When comparing their procedure with the KDE, the authors highlight the fact that their method does not require a choice of a smoothing parameter. This attracts at least two comments.

  • (a)If we were to use a shape-constrained KDE, which would make the comparison between methods more fair, then it is not clear that the choice of a bandwidth would be critical.
  • (b)A consequence of the fact that the authors do not use a smoothing parameter is that their estimator is not smooth, and in fact not differentiable. (See for example their Fig. 2.)

One might say that the estimator is not visually attractive, whereas by introducing a smoothing parameter the authors could make it smooth and differentiable. A simple approach could be to take the convolution between their estimator and a function KH(x)=H−1 K(·/H), where the kernel function K is a smooth and symmetric density, and H denotes a small smoothing parameter.

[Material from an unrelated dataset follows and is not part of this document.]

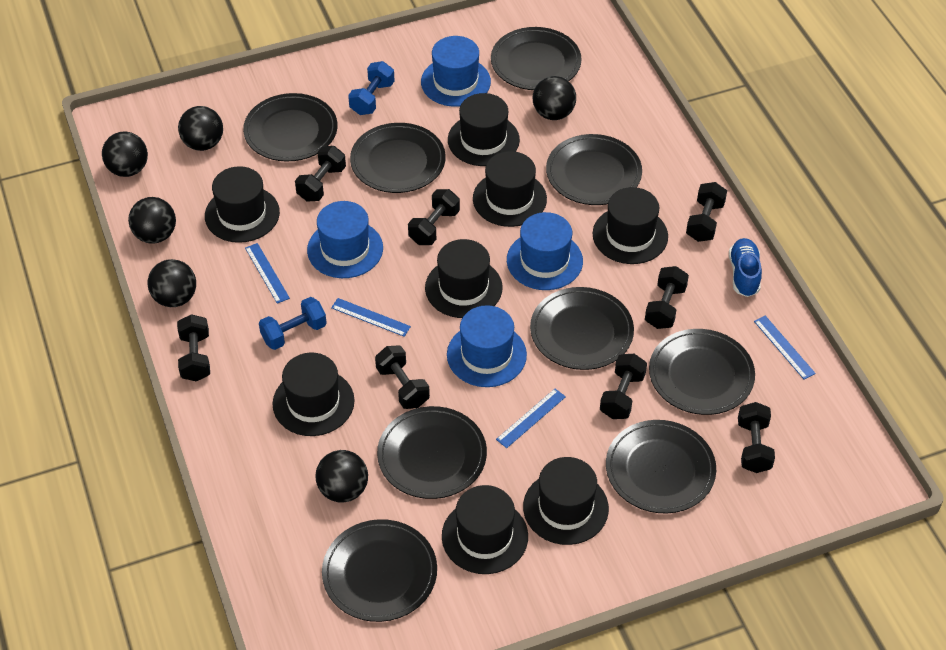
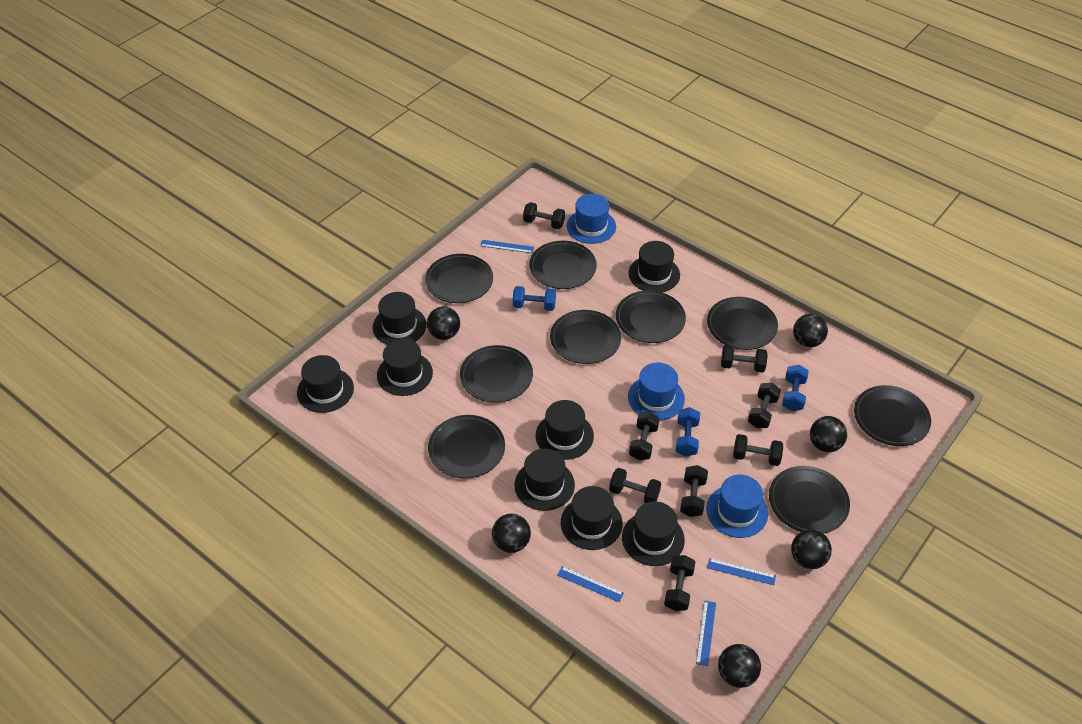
blue dumbbell: 2 -> 3
blue hat: 4 -> 3
blue shoe: 1 -> 0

In fact, the approach that is discussed in Section 9 is of this type, where the kernel function is the standard normal density and H is a matrix of smoothing parameters. Hence, to make their estimator smooth, the authors suggest introducing a kernel function and smoothing parameters. We may wonder how different from the tilted KDE the resulting estimator is. Incidentally, it is not clear that the theoretical mean integrated squared error bandwidth that is used by the authors in their numerical work is systematically better than a data-driven bandwidth (if the authors had employed the integrated squared error bandwidth, this would not have been questionable).

In Section 1, application (d), the authors suggest that their shape-restricted estimator be employed to assess the validity of a parametric model. Since their estimator already contains a rather strong shape constraint, it is not clear that this procedure would be appropriate. In most cases their estimator will contain a systematic bias (which does not vanish as the sample size increases) and it seems a little odd to use such an estimator to infer the validity of a parametric model. For example, an incorrect shape constraint can give the erroneous impression that the systematic bias of a wrong parametric model is smaller than it really is.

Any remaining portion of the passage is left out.